The story: some Scumbag threatens Our Hero with a gun, then threatens Our Hero’s family — whereupon Our Hero pulls his gun and ends Scumbag’s criminal career for good with the assistance of some hot lead. Details here.
And of course, because this happened in Texas there will be no charges filed (the report says it’s “unclear”, but what’s crystal clear is that if the prosecutor does file charges, he’ll be tossed out of office, if not worse).
So you’re buying your kid a new pair of sneakers at this little shoe store in Nashville, when three goblins run in, shooting off their mouths and a gun or two.
Do you take a little time to make sure that the three miscreants aren’t perhaps raising money for their Boy Scout troop, or playing a little joke on the store owner?
Well, via Insty, not if you’re a man like this guy — who promptly takes a gun away from one of the goblins, then whacks one goblin, critically wounds a second, and wings the third (from all accounts). Given the odds against him, that all this happened in the space of a few seconds, and he had no prior warning of the attack, Our Hero is hereby presented with the Nation Of Riflemen Brass Balls Award (Bronze only; all three would have got him a Gold).
Dead Goblin count: 4
(With, we hope, at least one more to come from this incident.)

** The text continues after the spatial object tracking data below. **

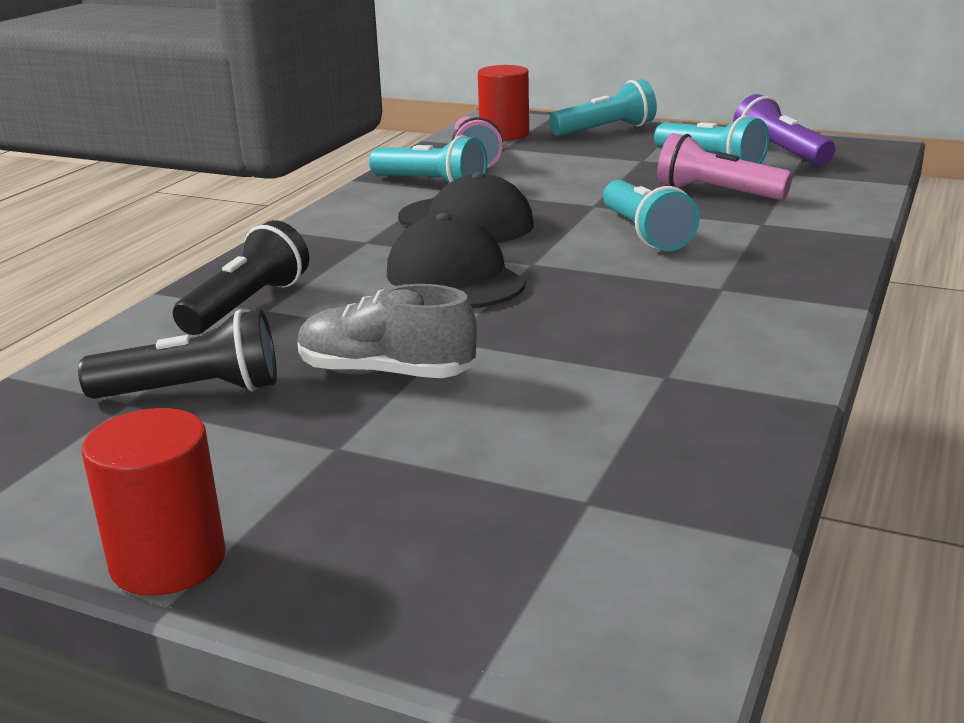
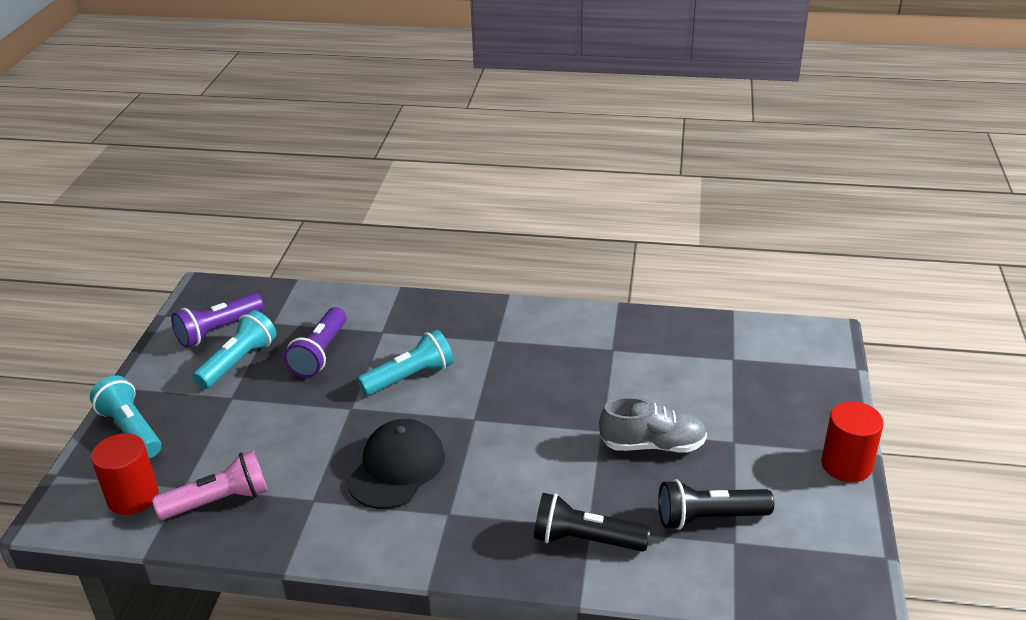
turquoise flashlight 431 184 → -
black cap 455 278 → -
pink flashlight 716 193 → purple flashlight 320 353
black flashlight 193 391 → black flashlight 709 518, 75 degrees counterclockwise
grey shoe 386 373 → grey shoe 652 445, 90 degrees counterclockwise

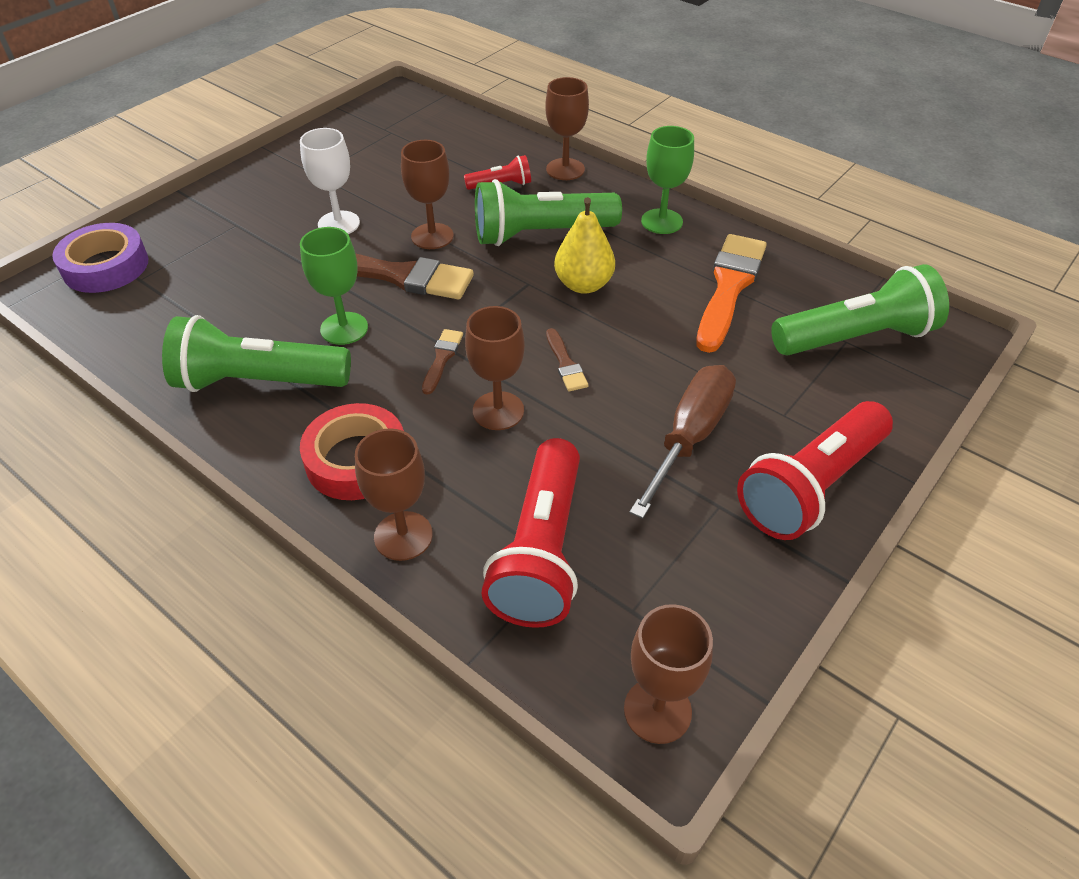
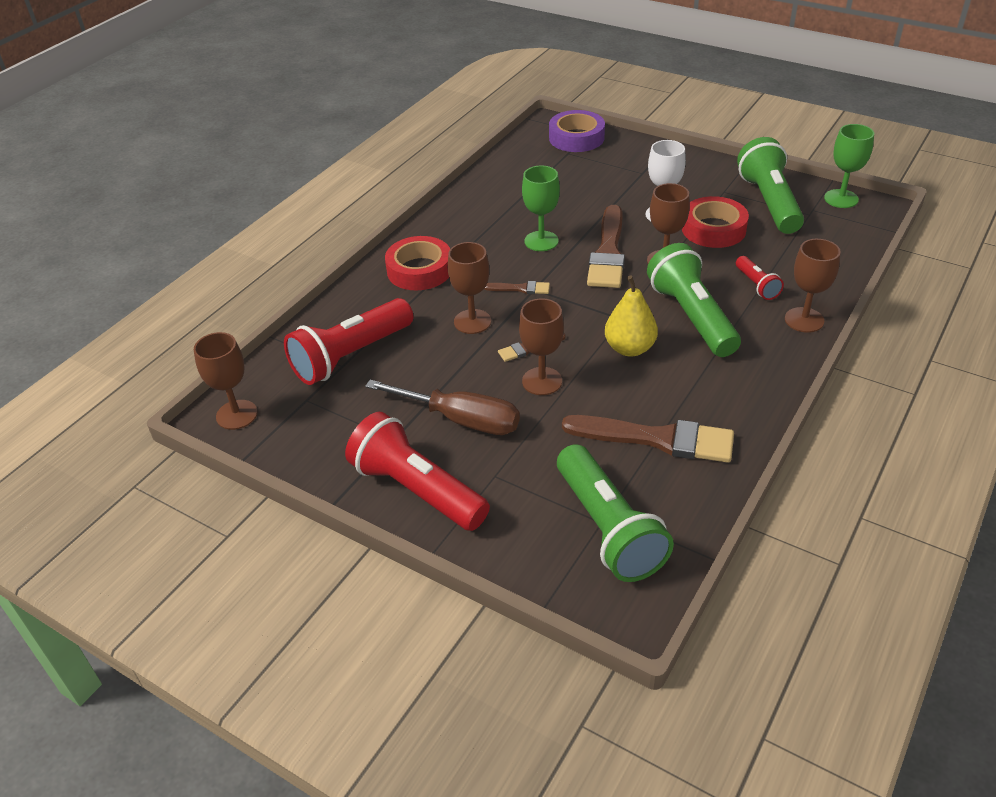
- → red tape 713 229
green flashlight 259 382 → green flashlight 769 202, moved
brown goblet 403 536 → brown goblet 542 381, moved
green goblet 662 221 → green goblet 841 199, moved
orange brush 729 287 → brown brush 657 439
red flashlight 541 551 → red flashlight 351 356, 45 degrees counterclockwise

As I’ve said earlier, I have little interest in firing up old themes in this, the latest incarnation of my rants and scribblings.
When I see joyous news snippets like this one, I have no alternative but to announce the return of the Department of Righteous Shootings, wherein I catalog the efforts of private, law-abiding citizens to drain the gene pool of miserable criminal scumbags. Here’s the latest:
Authorities in Oklahoma are investigating after a man armed with an AR-15 opened fire on three intruders who forced their way into his mother’s Broken Arrow home Monday afternoon.
According to the Wagoner County Sheriff’s Office, the three suspects were pronounced dead at the scene and a fourth suspect, who acted as the getaway driver, is now in police custody.
Three shots fired, three goblins dead. Somebody buy Our Hero a marksmanship badge.
But that’s not the best report out of this little comedy. Try this one:
The grandfather of one of the three armed home invaders who were shot and killed breaking into a home in Broken Arrow (OK) earlier this week laments that the resident’s AR-15 carbine wasn’t fair against the knife and brass knuckles carried by the mask-wearing criminals.
You can all stop that unseemly laughing now. No… on second thoughts, carry on.